Некоторые параллели в материальной культуре населения украинского Поднепровья и северо-западного Кавказа (к вопросу об адыго-славянских связях)
(отрывки)

       Близость Северо-Западного Кавказа и Северного Причерноморья всегда давала повод исследователям говорить о возможных контактах между населением отмеченных субрегионов как во времена античности, так и в средневековье. В специальной литературе уже неоднократно указывалось на давние связи населения украинского Поднепровья и Прикубанья. Так, В. П. Кобычев отметил: «Спектральный анализ металлических изделий трипольской культуры, распространенный в III–II тыс. до н. э. на территории Правобережья Днепра от Карпатских гор и до нижнего течения Дуная, показывает, что подавляющая их часть сделана из мышяковистой меди кубанской группы. Таврские каменные ящики-могилы, находимые в Крыму, археологи рассматривают всегда не иначе как в связи с аналогичными погребениями Северного Кавказа.

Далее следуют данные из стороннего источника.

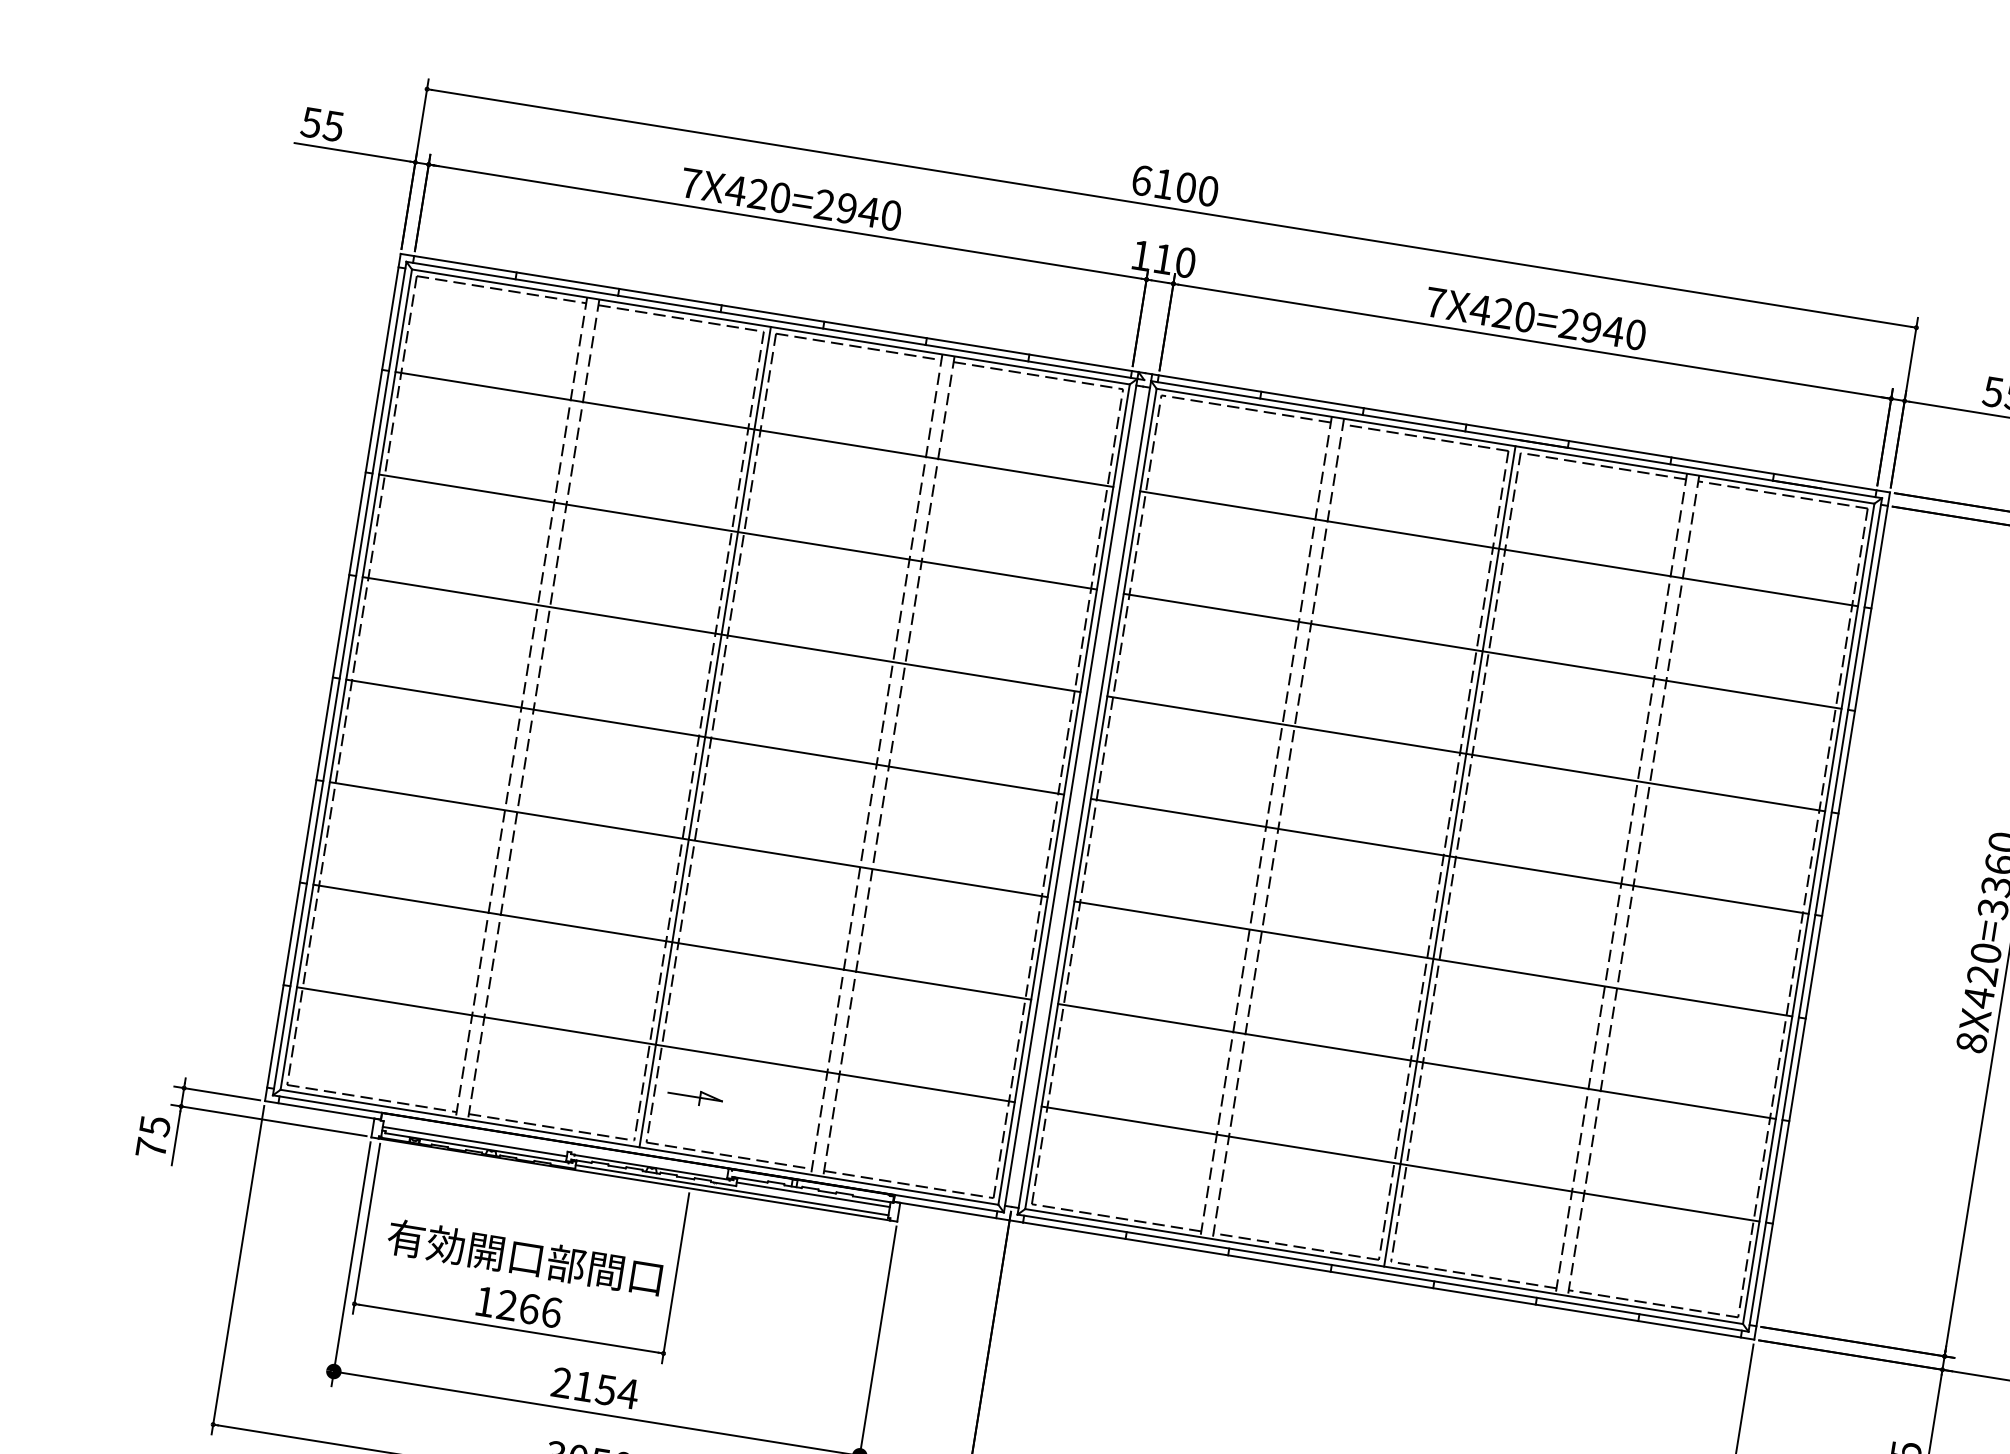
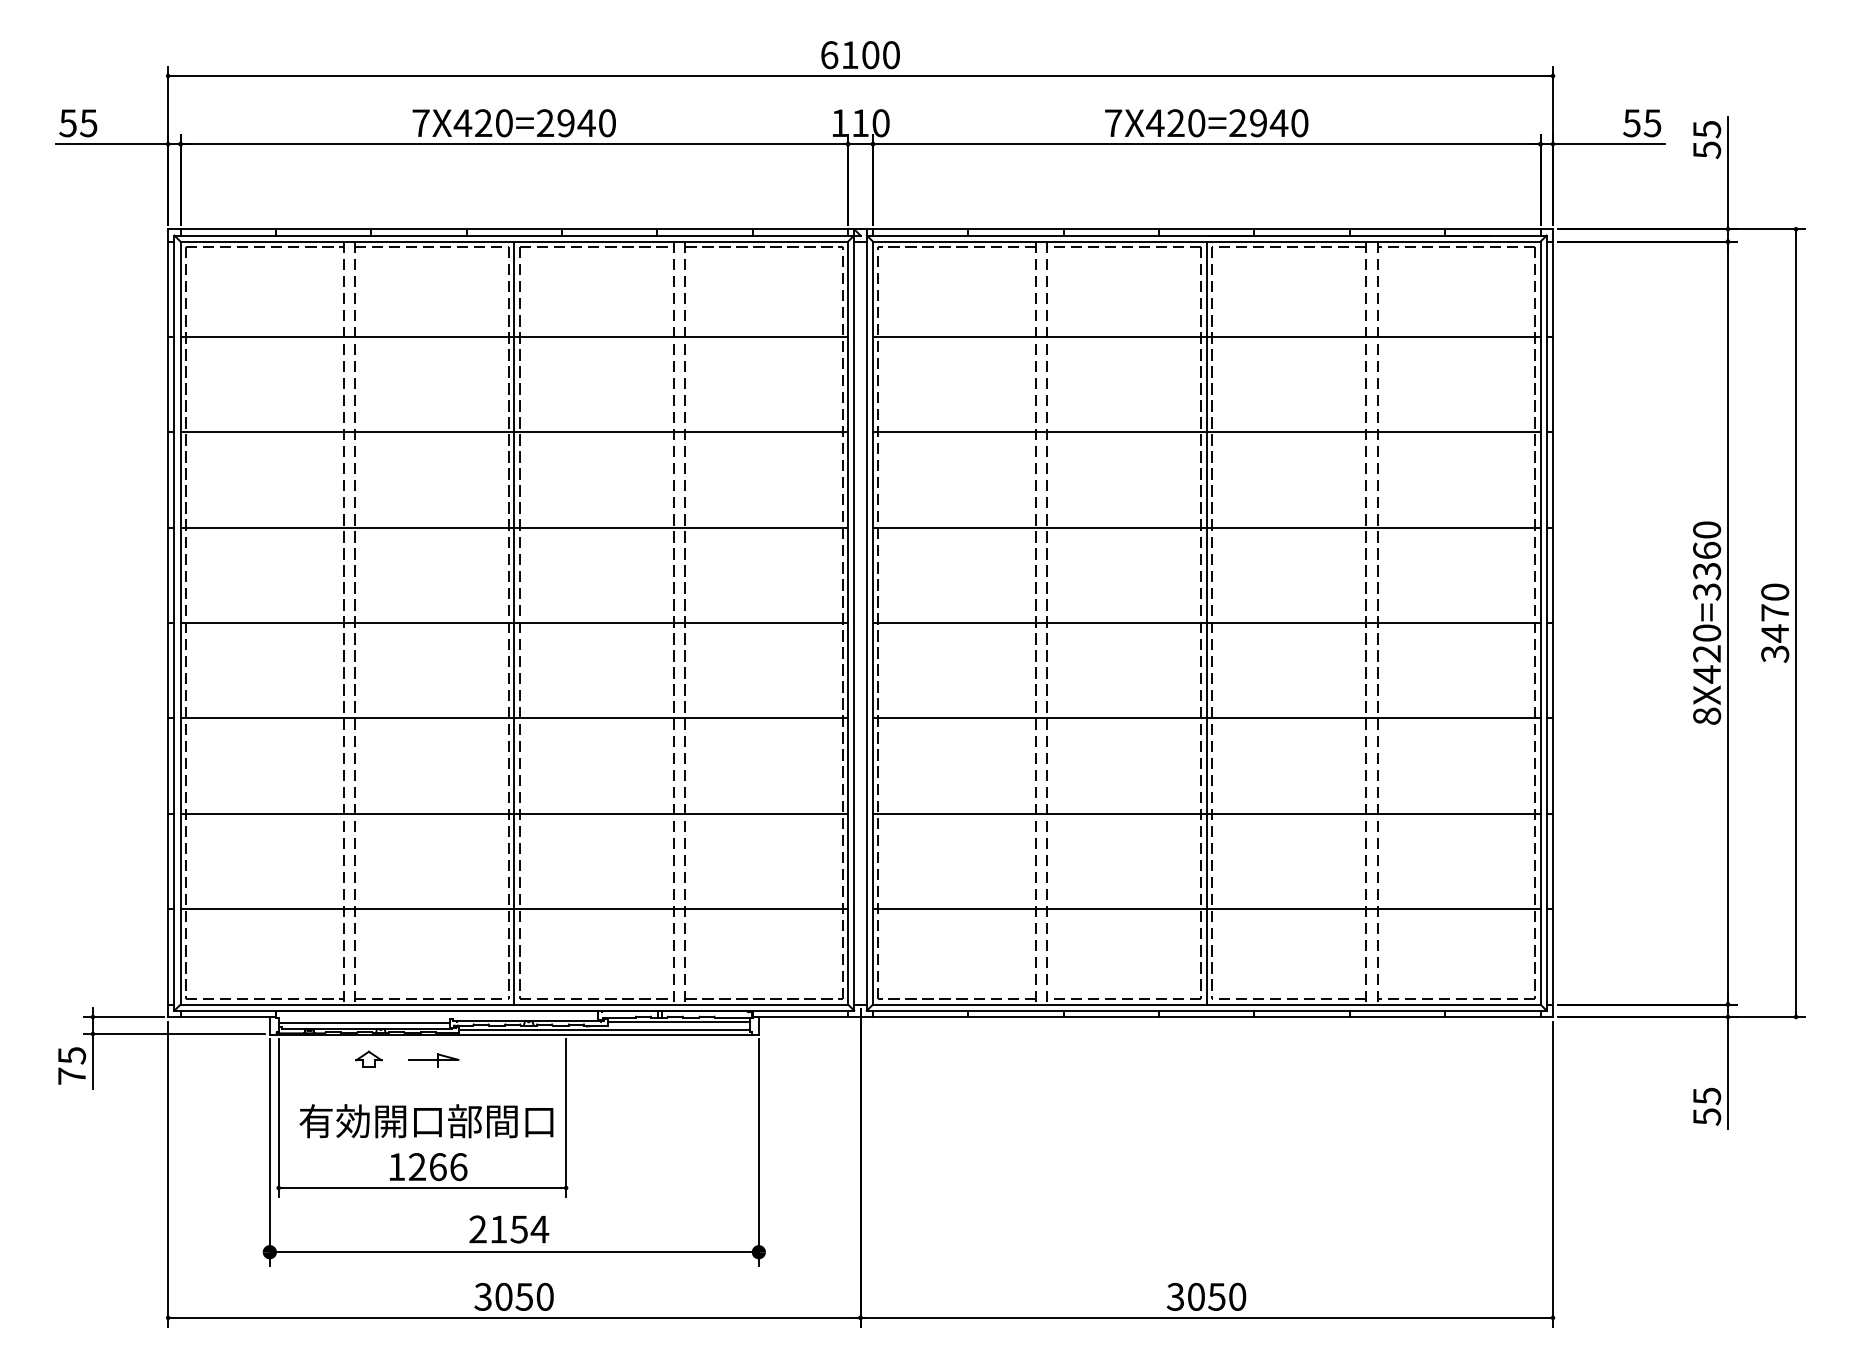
part: (695, 1097) -> (433, 1060), moved
part: (473, 1180) -> (368, 1058), added

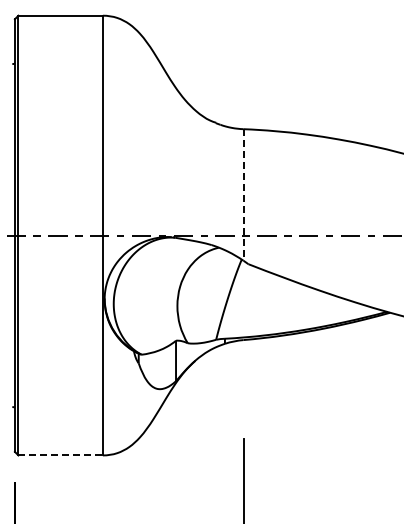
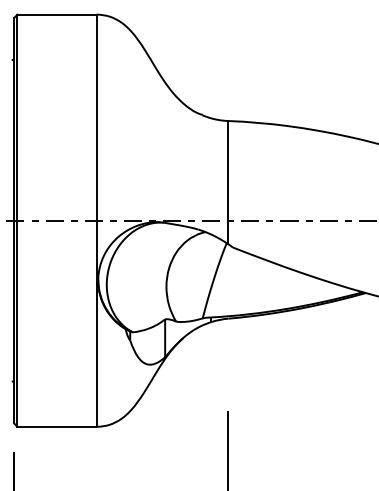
line: (243, 194) -> (228, 182), dashed -> solid
line: (61, 455) -> (57, 426), dashed -> solid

В более позднее время на основании целого комплекса различных бронзовых предметов: топоров-кельтов, кинжалов, частей конского убора (псалий) и т. д. – археологи объединяют в один обширный ареал территорию Восточного Прикарпатья, Крыма и Северо-Западного Кавказа, суммарно называемый «киммерийским». В этой связи не менее показательны гидронимия и топонимия Среднего Поднепровья.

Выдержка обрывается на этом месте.